– Наверное, в зоны военных конфликтов? – вставил Цимбаларь.
– Ну конечно. Дело опасное, но прибыльное. Не всякий за него возьмётся. Кроме украинцев, у нас других конкурентов не было. Туда возили оружие, обратно – золото и алмазы. Одно время у нас даже свой офис в Луанде был. Благодаря этому отдали долги, стали понемногу богатеть. В конце концов учредили два рейса в Париж. И длилась эта распрекрасная жизнь до тех пор, пока на нашем счету не скопился миллион долларов. Тогда зачастили к нам разные комиссии. Налоговики, экологи, пожарники, авиационная инспекция, прокуратура. Посыпались штрафы и санкции. То пятьдесят тысяч, то сто, то семьдесят. Короче, разорили нас за полгода. Счёт арестовали. А тут ещё в Анголе разбился наш лучший самолёт. Страховая компания платить отказалась.
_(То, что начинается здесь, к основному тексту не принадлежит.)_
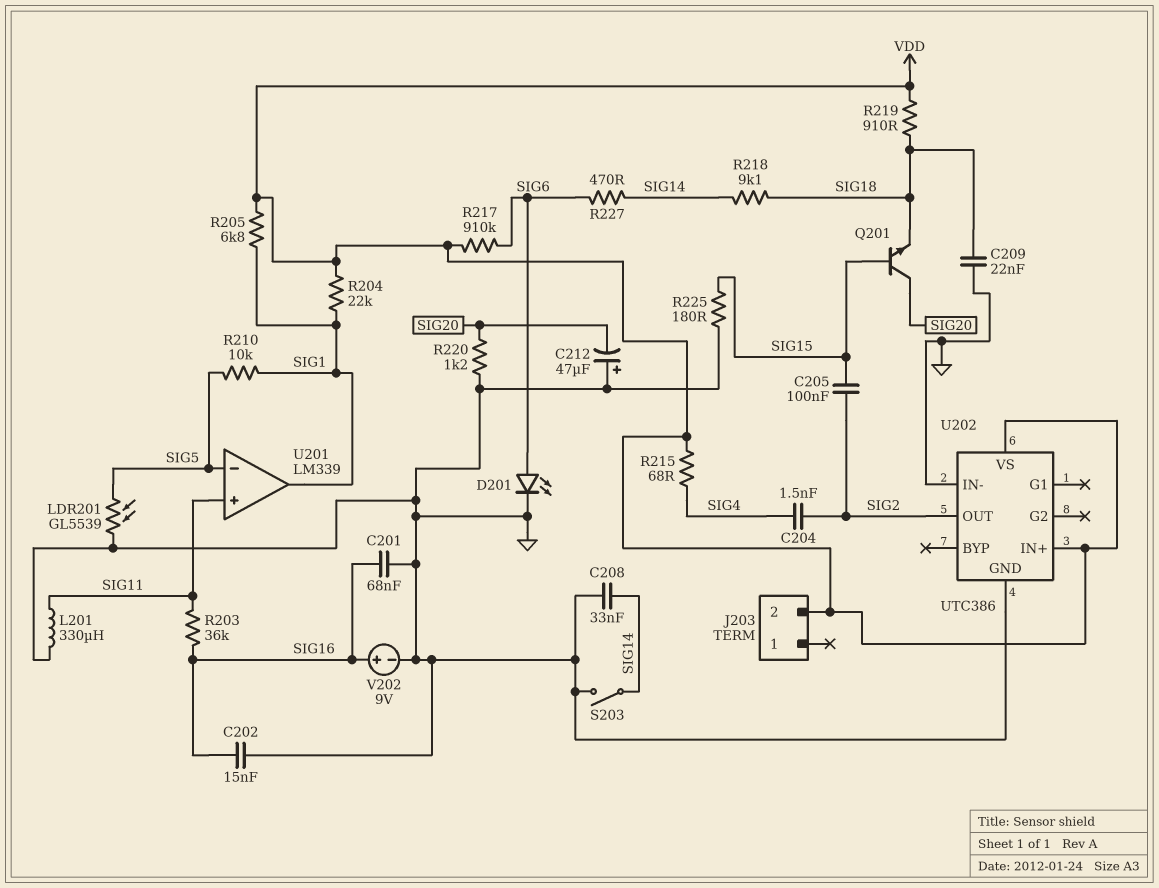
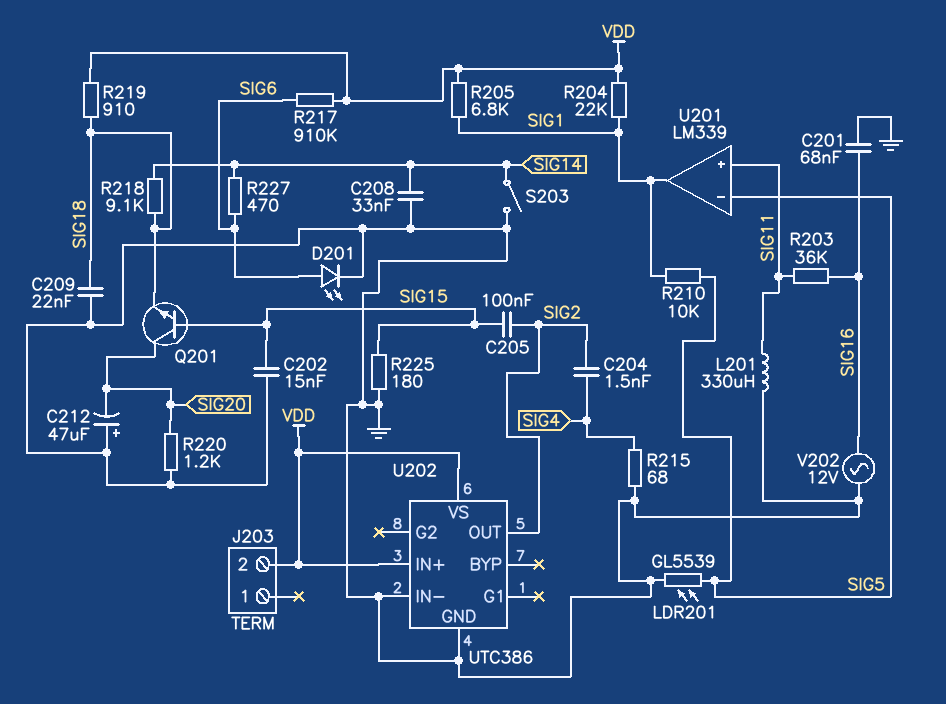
C202: 15nF (GND, SIG16) -> 15nF (GND, SIG15)
R215: 68 (SIG4, VDD) -> 68 (GND, SIG4)
V202: 9V (plus SIG16, minus GND) -> AC 12V (GND, SIG16)

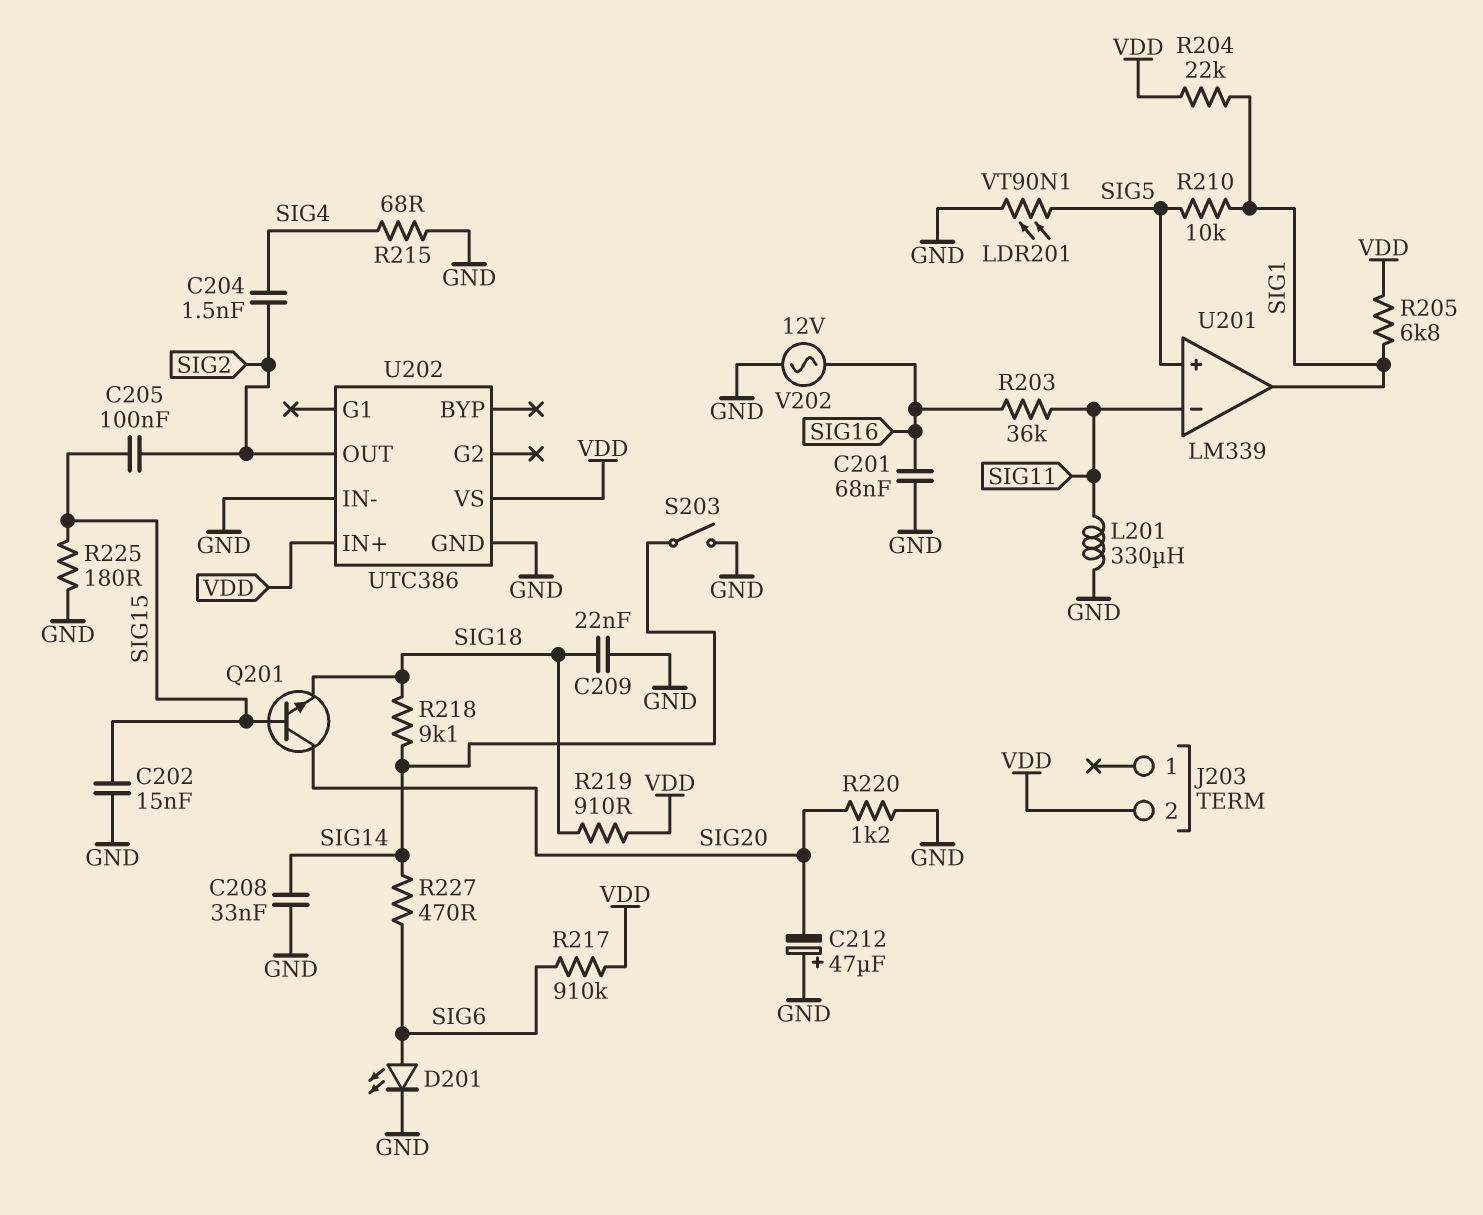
LDR201: GL5539 (GND, SIG5) -> VT90N1 (GND, SIG5)
U201 pin in+: SIG11 -> SIG5
U201 pin in-: SIG5 -> SIG11

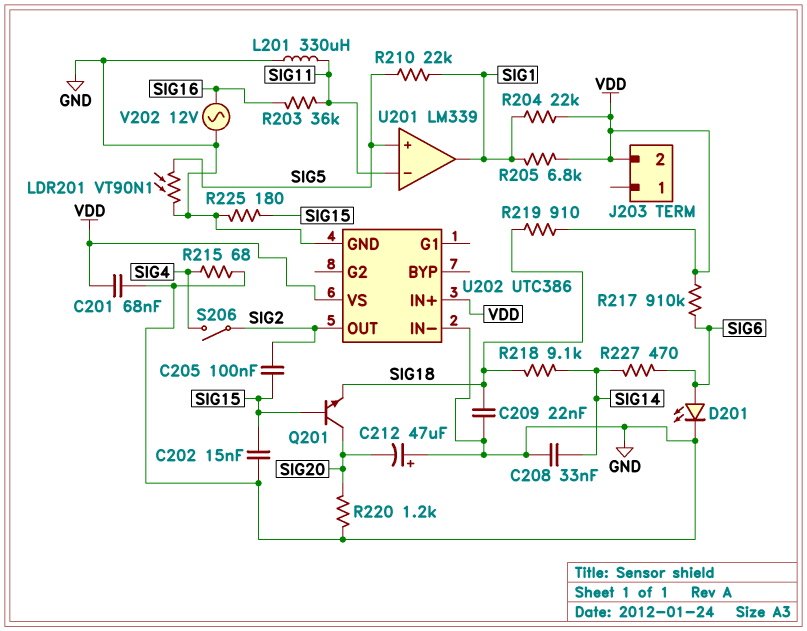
C201: 68nF (GND, SIG16) -> 68nF (GND, VDD)
C204: 1.5nF (SIG2, SIG4) -> none
R210: 10k (SIG1, SIG5) -> 22k (SIG1, SIG5)
S203: switch (GND, SIG14) -> none
S206: none -> switch (SIG2, SIG4)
Закончилось всё тем, что из-за отмены рейса в Париж нам пришлось покупать пассажирам билеты за свои кровные денежки. Самолёты у нас отобрал суд, и сейчас они благополучно догнивают на каком-то запасном аэродроме. Вот я и решил вернуться в родные края. Сейчас в райпотребсоюзе ведаю завозом товаров в отдалённые посёлки. Дружок преподаёт в школе военное дело.
– Неужели в небо не тянет?
– Ещё как тянет! Когда уже совсем невмоготу, отправляюсь в гости к вертолётчикам. Они тут по соседству стоят. Полетаю часок – и уже на душе легче… Правда, они за горючее бешеные бабки дерут. А я, в общем-то, далеко не богач.
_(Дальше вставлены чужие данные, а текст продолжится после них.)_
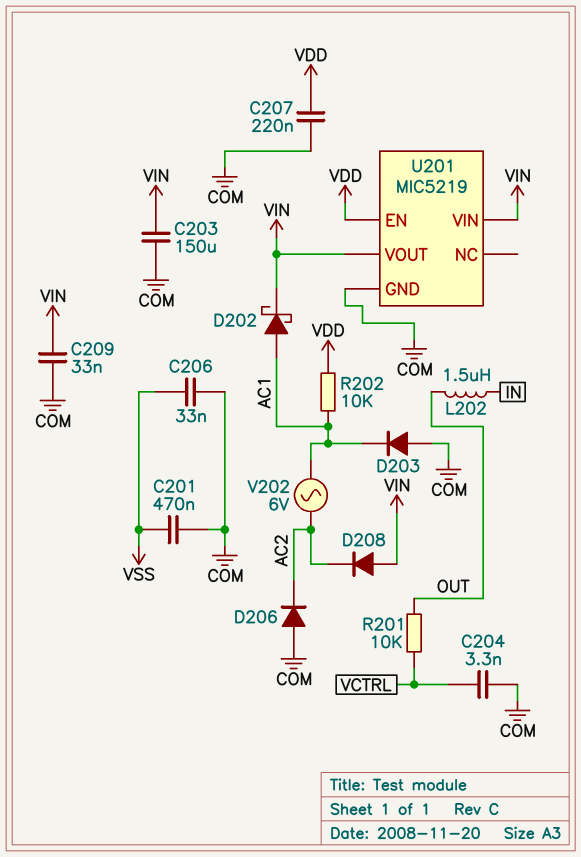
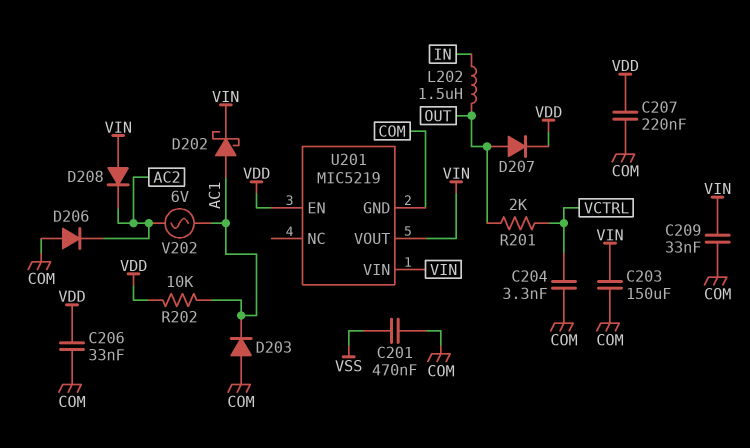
C206: 33nF (COM, VSS) -> 33nF (COM, VDD)
D207: none -> diode (A OUT, K VDD)
R201: 10k (OUT, VCTRL) -> 2k (OUT, VCTRL)

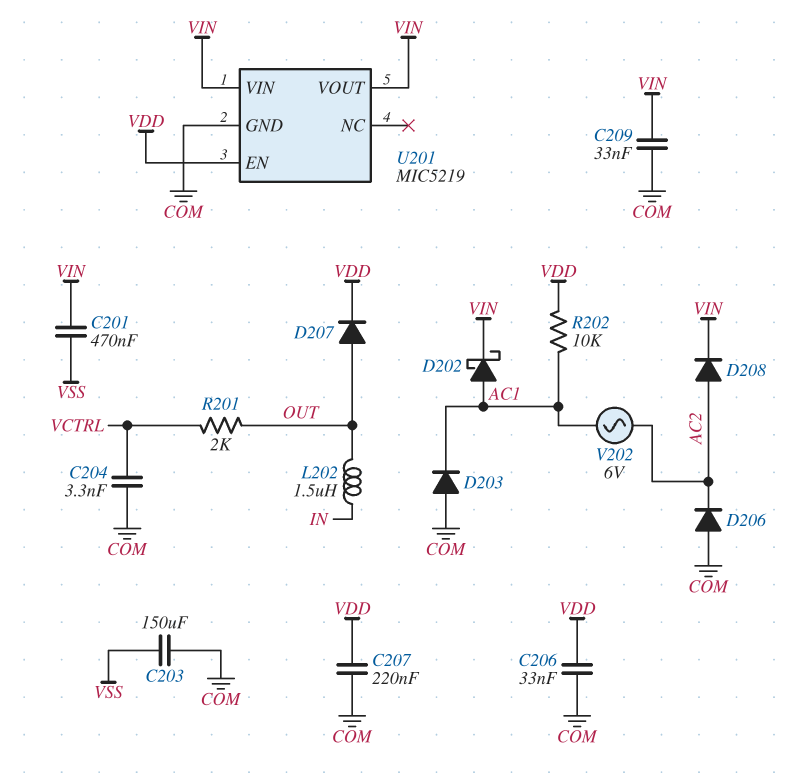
C201: 470nF (COM, VSS) -> 470nF (VIN, VSS)
C203: 150uF (COM, VIN) -> 150uF (COM, VSS)
D208: diode (A VIN, K AC2) -> diode (A AC2, K VIN)

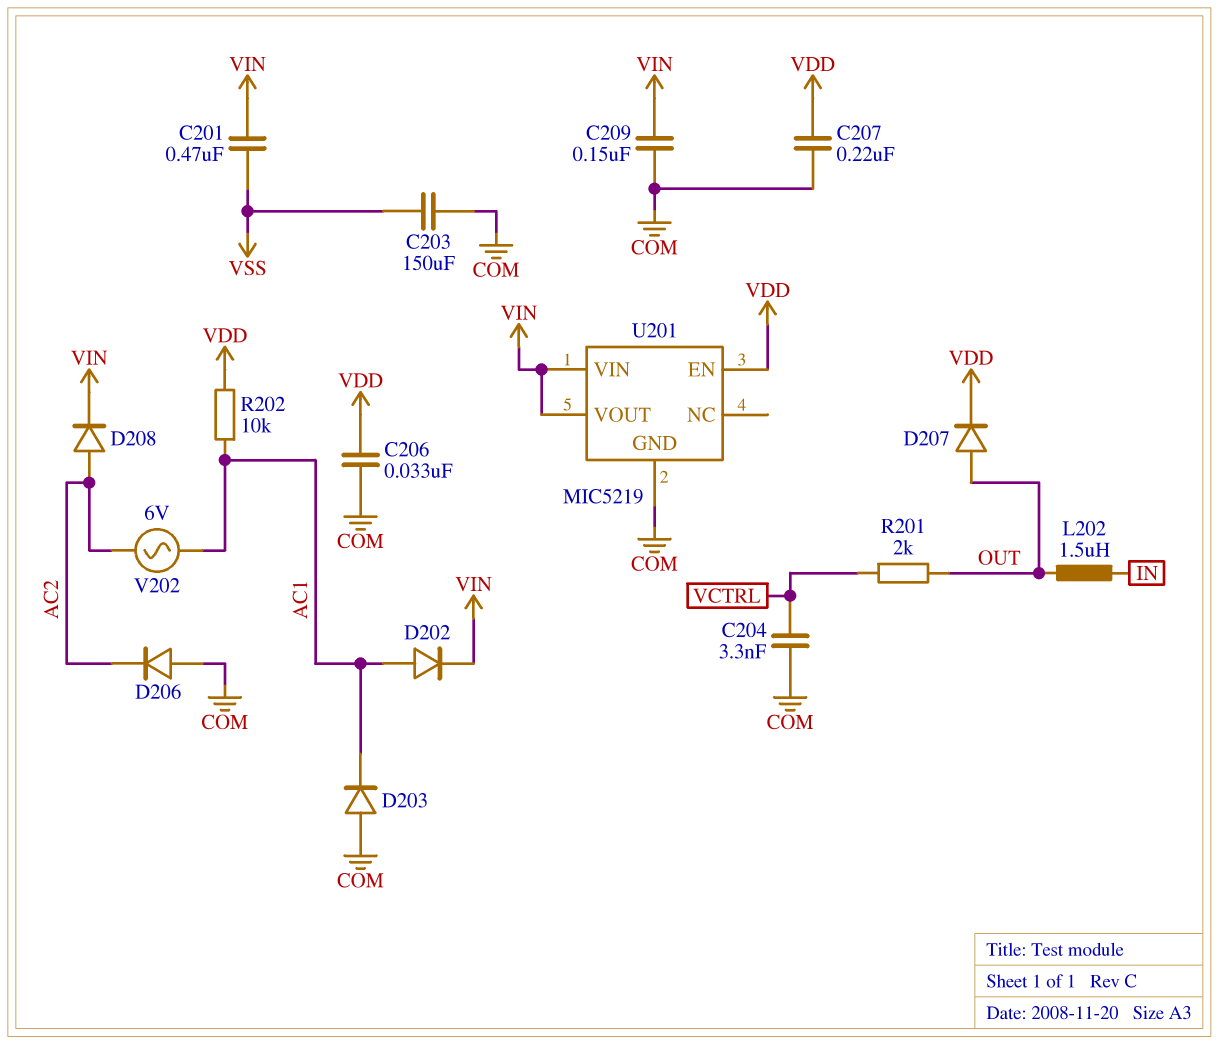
C209: 33nF (COM, VIN) -> 150nF (COM, VIN)
D202: schottky (A AC1, K VIN) -> diode (A AC1, K VIN)

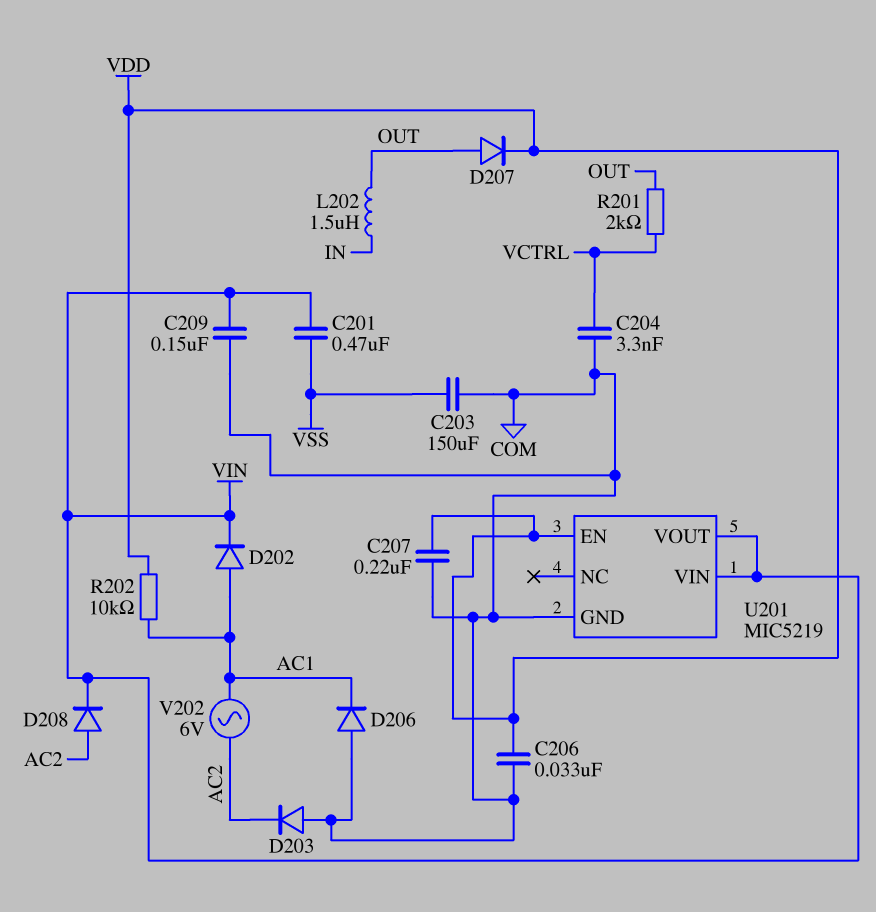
D203: diode (A COM, K AC1) -> diode (A COM, K AC2)
D206: diode (A COM, K AC2) -> diode (A COM, K AC1)

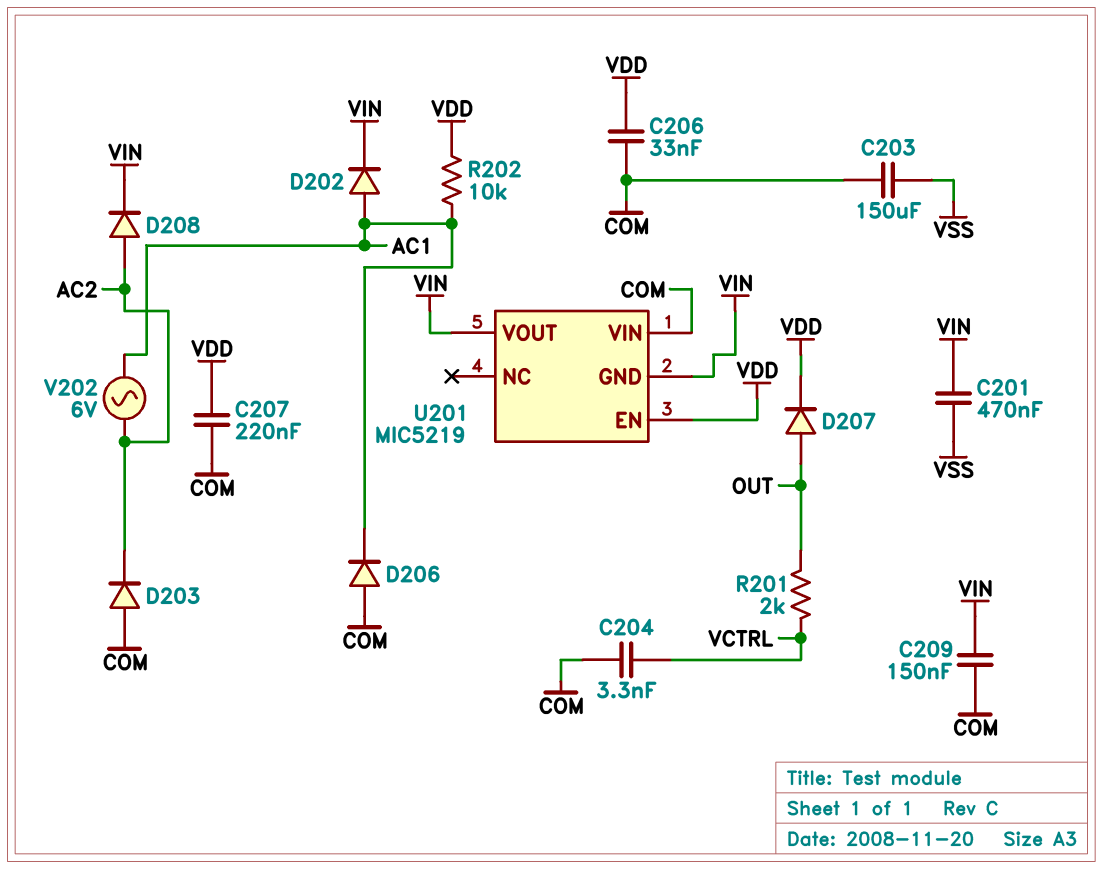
L202: 1.5uH (IN, OUT) -> none
U201 pin GND: COM -> VIN
U201 pin VIN: VIN -> COM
– Неужели на чёрный день ничего не осталось? – полюбопытствовал Цимбаларь. – Ведь такими деньжищами ворочали!
– Кривить душой не буду, кое-что в загашнике, конечно, имеется, – честно признался Петрищев. – Но это даже не на чёрный день, а скорее на собственные похороны.
– Да вы ещё прекрасно выглядите! – заверил своего попутчика Цимбаларь. – В ваши годы жениться надо, а не о смерти думать.
– Это только видимость, – покачал головой Петрищев. – Лётчики на пенсии долго не живут. Особенно те, кто служил в истребительной авиации. При маневрировании на сверхзвуковых скоростях возникают такие перегрузки, что мышцы отслаиваются от костей, а все внутренние органы смещаются. Не очень-то приятно жить, когда сердце давит на диафрагму, а почка – на мочевой пузырь. Что бы там ни сочиняли поэты, но человек рождён для неторопливой ходьбы, а отнюдь не для полёта.
– Совершенно с вами согласен, – сказал Цимбаларь. – Я сам не люблю летать на самолётах. Чтобы не паниковать в воздухе, заранее напиваюсь и преспокойно сплю в кресле до самой посадки.
– Вы подали хорошую идею! – Петрищев наклонился к рюкзаку, лежавшему у его ног. – Не пора ли нам пропустить граммов по пятьдесят?
– Конечно, пора, – согласился Цимбаларь, ощущая себя вольной птицей, которую завтра никто не посмеет упрекнуть запашком изо рта и опухшей рожей.
Всем, в том числе и водителю, снова налили на донышко. Закусив строганиной (кусочками мёрзлого мяса, обильно сдобренного солью и перцем), Цимбаларь не без задней мысли произнёс:
– Не помянуть ли нам покойного Витьку Чалого? А то не по-христиански получается. Душа человеческая уже три месяца как отлетела, но никто о ней даже доброго слова не сказал.
– Помянем, – кивнул Петрищев. – Почему бы не помянуть… Хотя праведником его назвать никак нельзя. Однажды со склада ящик олифы спёр. Пусть бог простит все его прегрешения.
– Это ещё разобраться надо! – осушив кружку, возразил Цимбаларь. – Может, он строиться хотел? Или ремонт в родительском доме сделать? Какой же здесь грех?
– Да нет. Пропил он олифу за десятую долю номинальной стоимости.
– Кто из нас не без греха… А верно говорят, что жители Чарусы поклоняются идолам? – Цимбаларь, совмещая приятное с полезным, решил выудить из собутыльника кое-какую информацию.